Local couple grows greens despite winter temperatures

Mike Porco and Kat Quinn grow nutrient-packed microgreens to sell to restaurants and buyer’s club at their home in Red Lodge.
Microgreens are planted in soil and harvested at the root during the seedling stage.

Seeing any type of fresh, local greens growing during the winter months is a beautifully, delicious sight. Situated inside a small building a few steps from their home, Kat Quinn and Mike Porco of Calabria Food Project are growing a variety of colorful and nutrient-packed microgreens to sell to restaurants and local buying groups.

Since moving to Red Lodge this past autumn, the two have been expanding their grow space to keep a consistent stock of microgreens, which are small plants harvested at the roots during the seedling stage and bursting with flavor.

Lights hang from Porco’s hand-built shelves to heat the densely-packed soil trays. The space is insulated and finding the right balance of elements for each delicate seed type has been instrumental in Porco and Quinn’s success.

“We wanted to grow greens year-round and saw a niche market with microgreens,” Porco said. Ranging from quick growing radish and arugula seeds, which can take 10 days to grow, to more complex, slower growing herbs like basil, cilantro and dill that take up to six weeks, Porco has been experimenting with various types and planting seeds specific to consumer requests.

“Chefs really like the specialty stuff,” Porco said. Microgreens, which were first introduced in California in the 1980’s have continued to grow in popularity due to their high nutrient content and bold flavor.

According to a 2014 United States Agriculture Department (USDA) led study that tested 25 different microgreens, results found, “In general, microgreens contained considerably higher levels of vitamins and carotenoids—about five times greater—than their mature plant counterparts.”

The flavor could be also described as having a more intense and concentrated taste than its adult plant.

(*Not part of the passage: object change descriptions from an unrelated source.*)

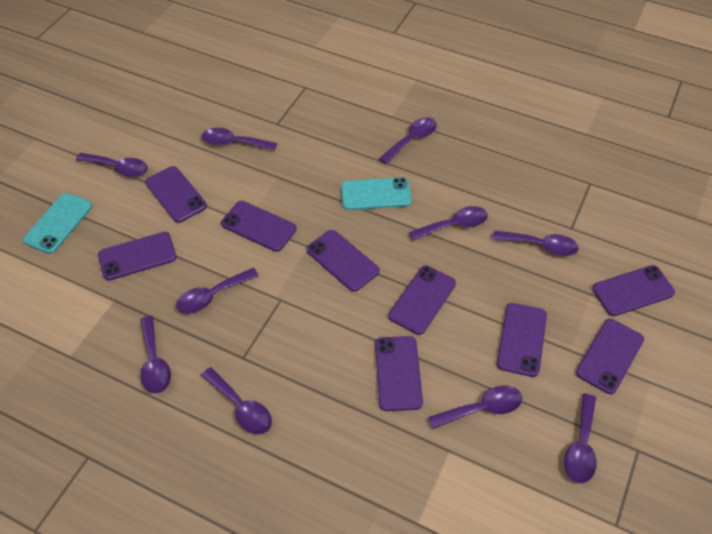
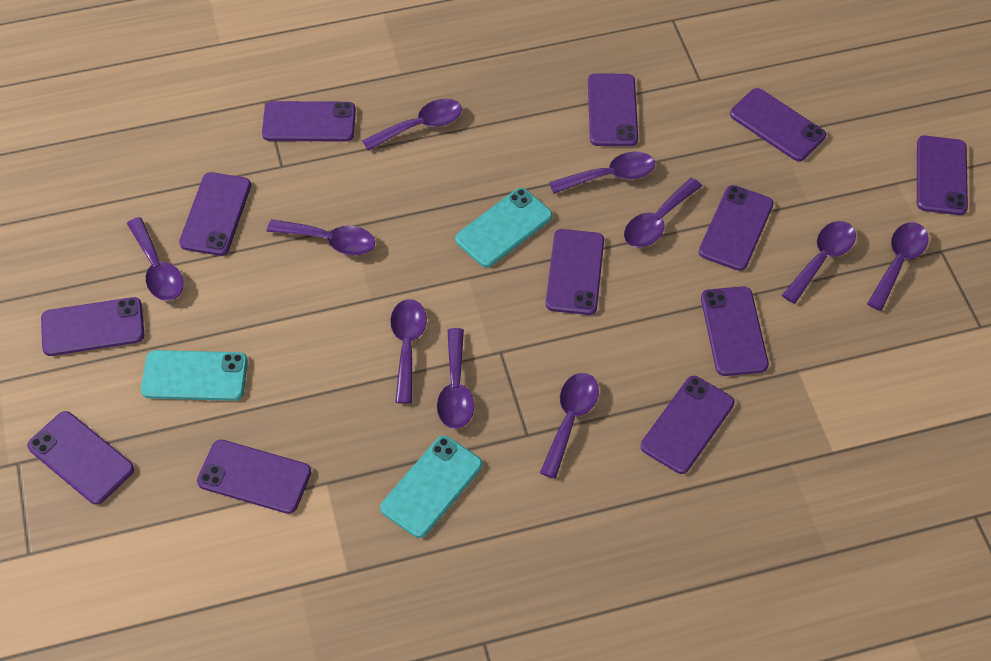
purple phone: 9 -> 12
turquoise phone: 2 -> 3

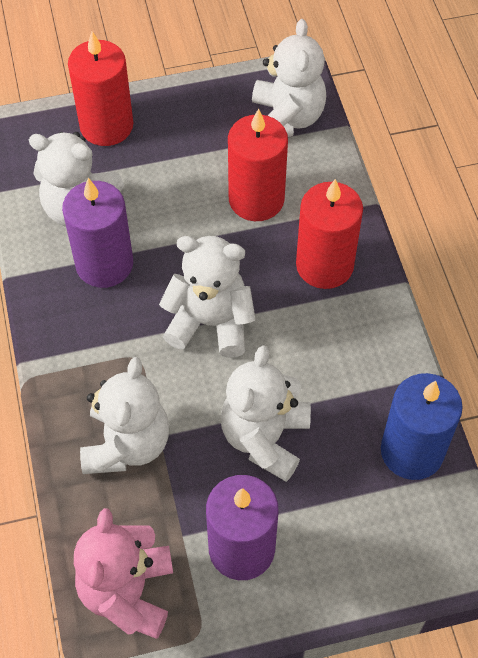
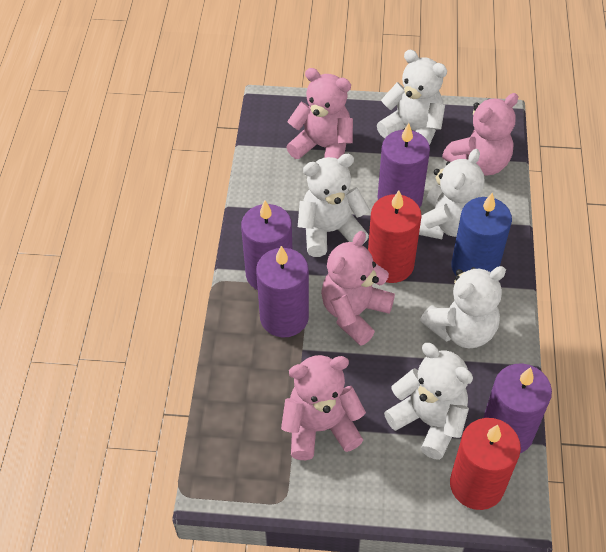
pink teddy bear: 1 -> 4
purple candle: 2 -> 4
red candle: 3 -> 2

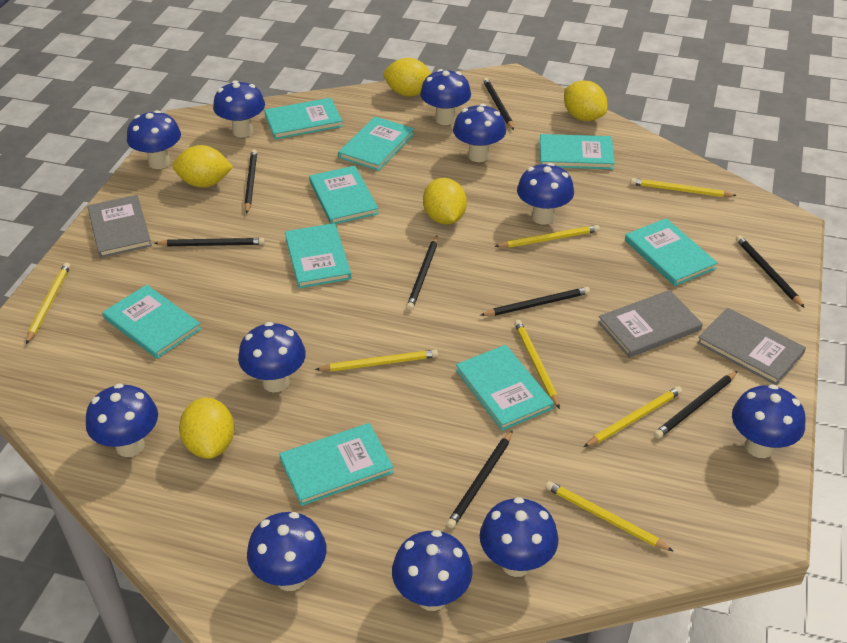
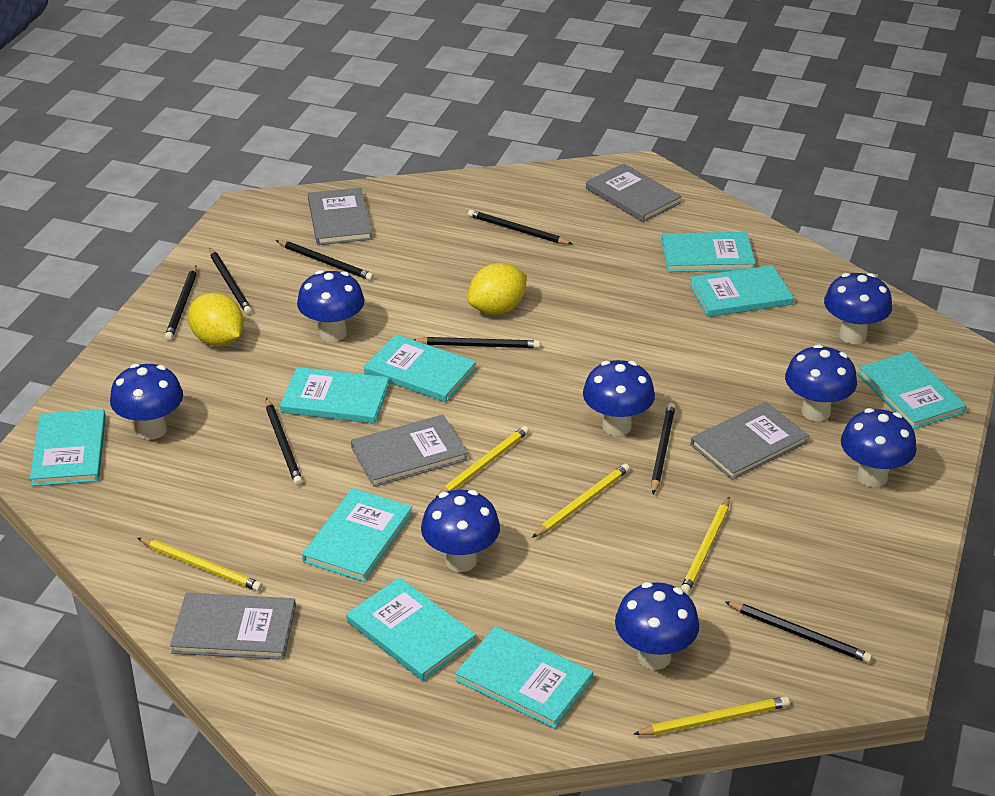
blue mushroom: 11 -> 8
grey book: 3 -> 5
yellow lemon: 5 -> 2
yellow pencil: 7 -> 5

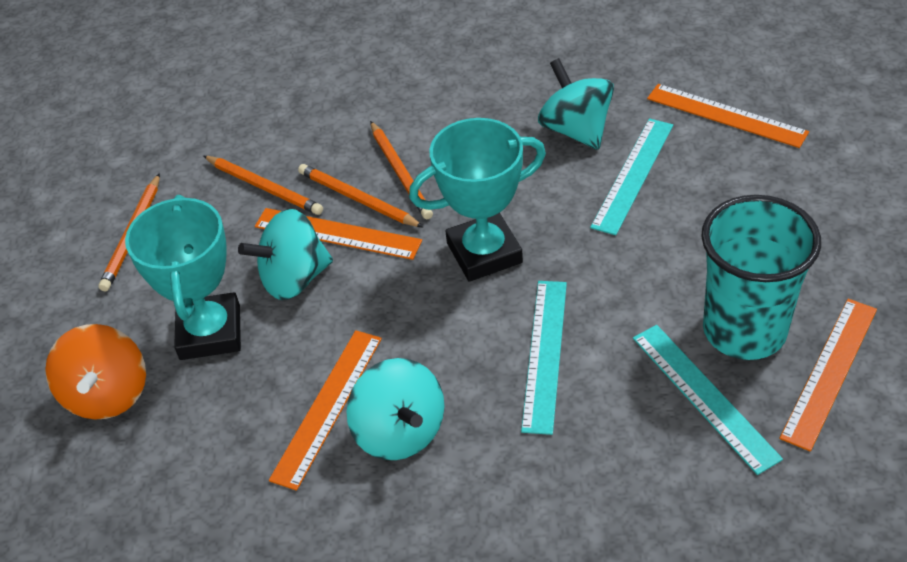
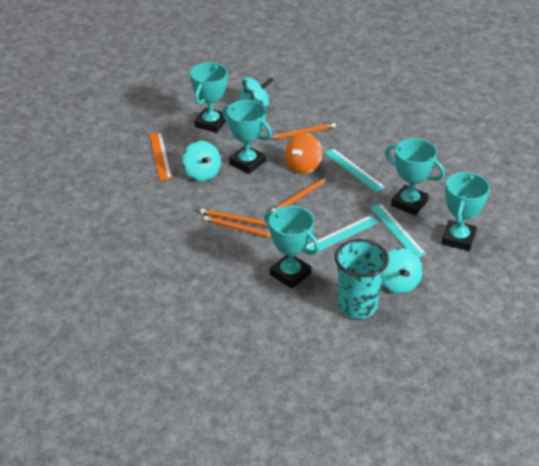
orange ruler: 4 -> 1
turquoise trophy: 2 -> 5

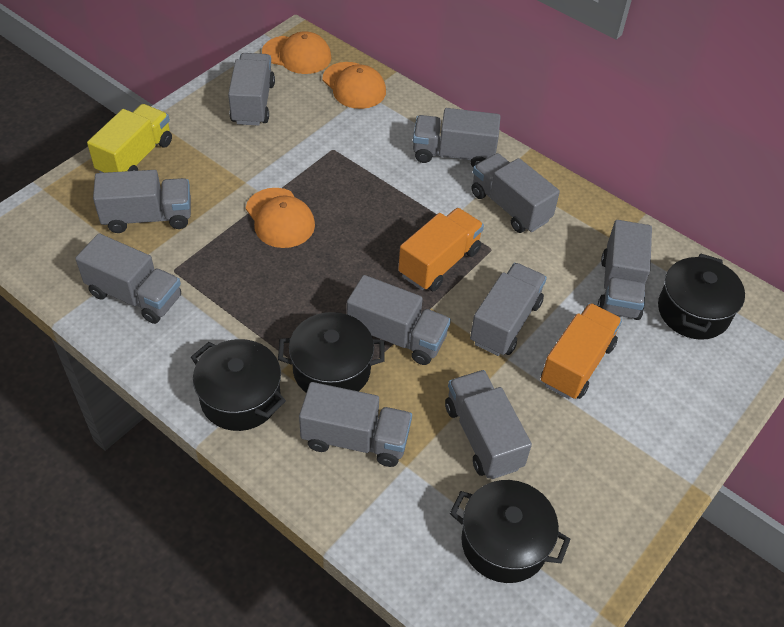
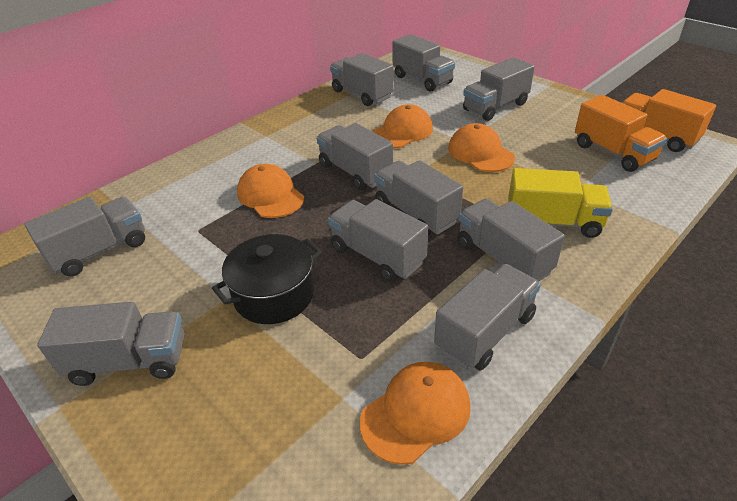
black pot: 4 -> 1
orange cap: 3 -> 4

Selling to restaurants both in Red Lodge and Billings, Porco said chefs use them as edible garnishes to accompany a variety of dishes including salads, sandwiches and soups. “We put them on everything,” said Quinn, who enjoys the spicy, peppery taste of arugula and mustard greens.

Although they are not yet sold in major grocery stores, Calabria Food Project have been contributing their popular products (i.e. radish, broccoli, arugula, etc.) to the bi-monthly local buyer’s club and sell at Billing’s Good Earth Market. Not to be confused with sprouts, which are grown in a dark, moist environment where bacteria can potentially thrive, microgreen seeds are planted in soil where they grow to produce a few leaves before being harvested.

Because the greens are grown in a controlled environment, the two can be consistent in providing greens to their customers.

“Our goal is that restaurants know they can always get them,” Quinn said. “Consistency is definitely key,” Porco added.

By summer, they hope to have expanded both their facility and product line and plan to sell at Red Lodge and Billings Farmer’s Markets.